Yeah, my kids got colouring books and enjoyed using them. They also did a lot of other creative, artsy stuff, and still do. They both attended a performing arts school for high school. I don't think colouring between the lines as kids throttled the creativity out of them.
I don't think it is the coloring in the lines that throttles the creativity out of them, it is the mthodology used to teach it. The idea that coloring outside the lines is WRONG or "bad". The idea that a child is behind and needs to do extra work outside of class (rather than playing) to catch up to their peers' ability to color in the lines.
It's not the activity, it's the pressure and total lack of differentiation for different output, talents, and skills. It is the close-minded way in which the children who do not color in the lines are criticized by those who want them to.

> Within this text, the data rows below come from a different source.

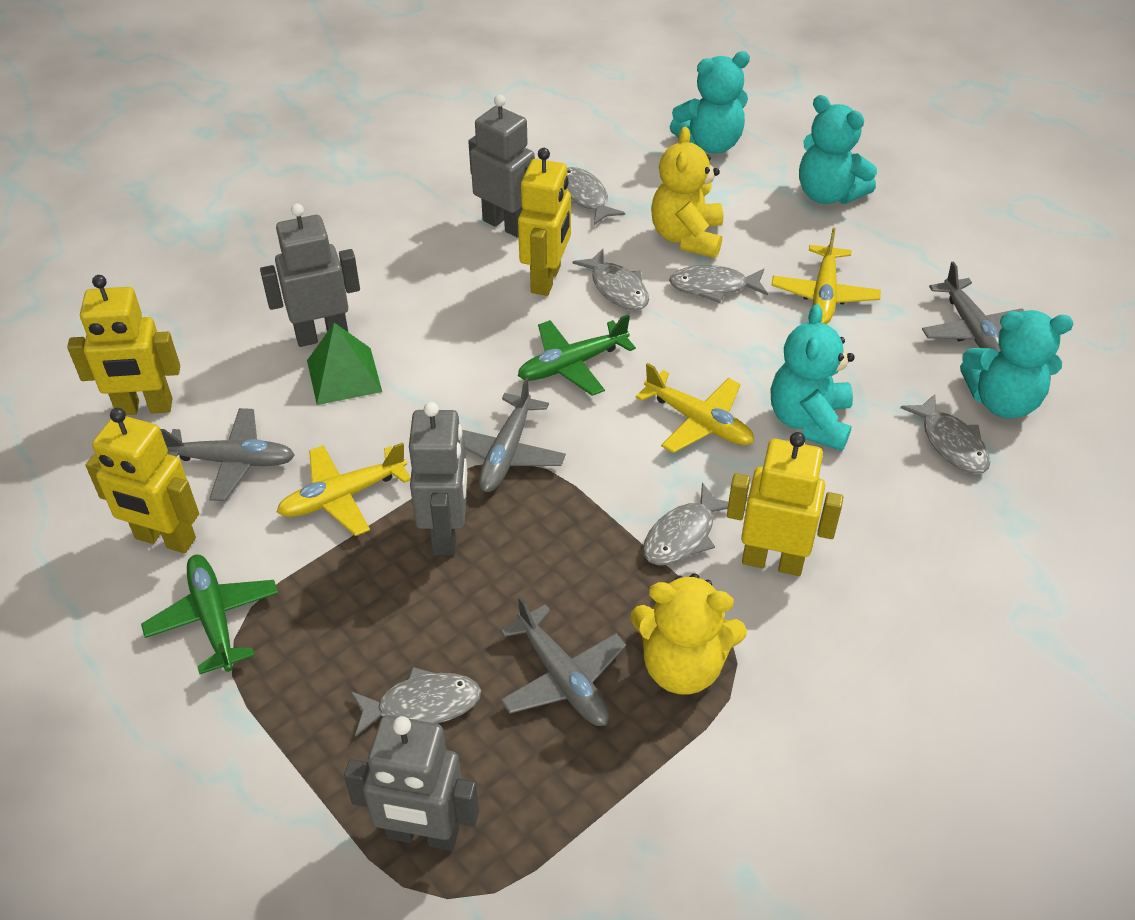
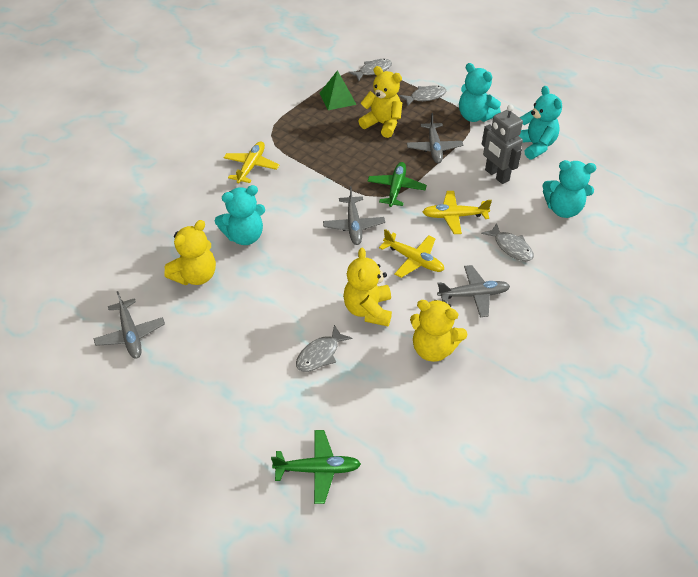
grey fish: 6 -> 4
grey robot: 4 -> 1
yellow robot: 4 -> 0
yellow teddy bear: 2 -> 4

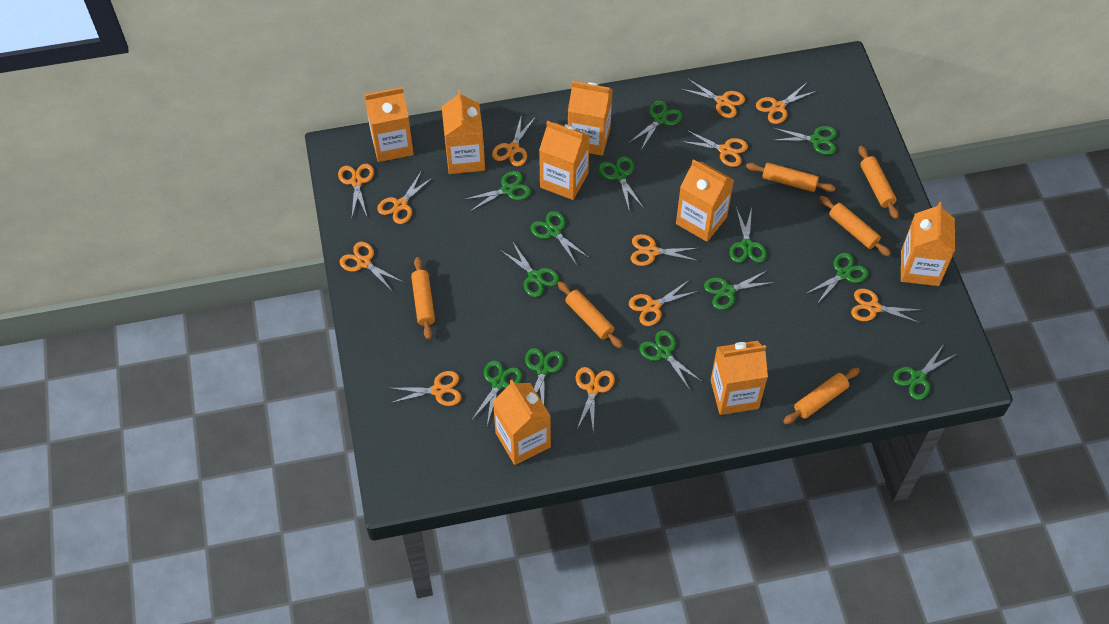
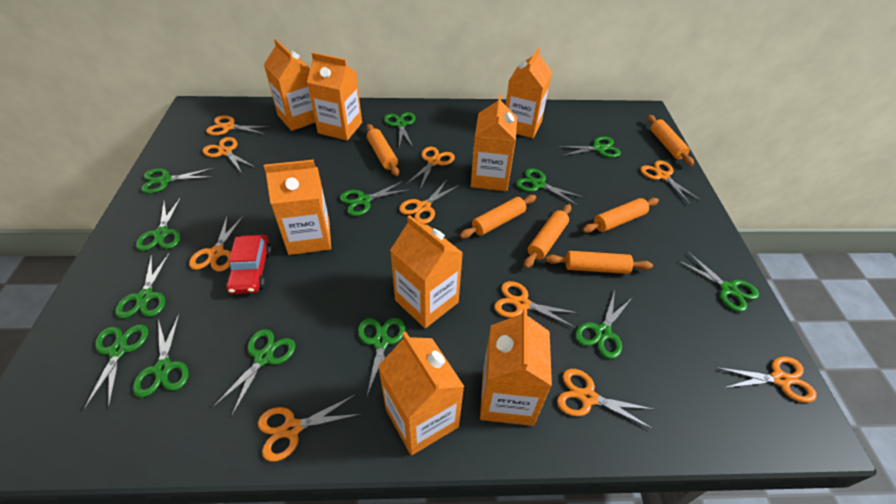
orange scissors: 12 -> 10
red car: 0 -> 1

For me that has always been the big objection, not the request that my children do so, but the way it was used as a measuring stick for their value in the classroom community. It is the total lack of tolerance for different strengths and weaknesses, and different skills and talents that frustrates me.
ETA: As an educator, I feel it is simply poor practice to offer only one way of expressing a knowledge or skill and rubbishing one's attempts at an assessment activity with which they are uncomfortable and perhaps merely inept at completing. A teacher should always have multiple ways of forming and assessing skills, and never rely on the output of ONE activity to measure a student's progress.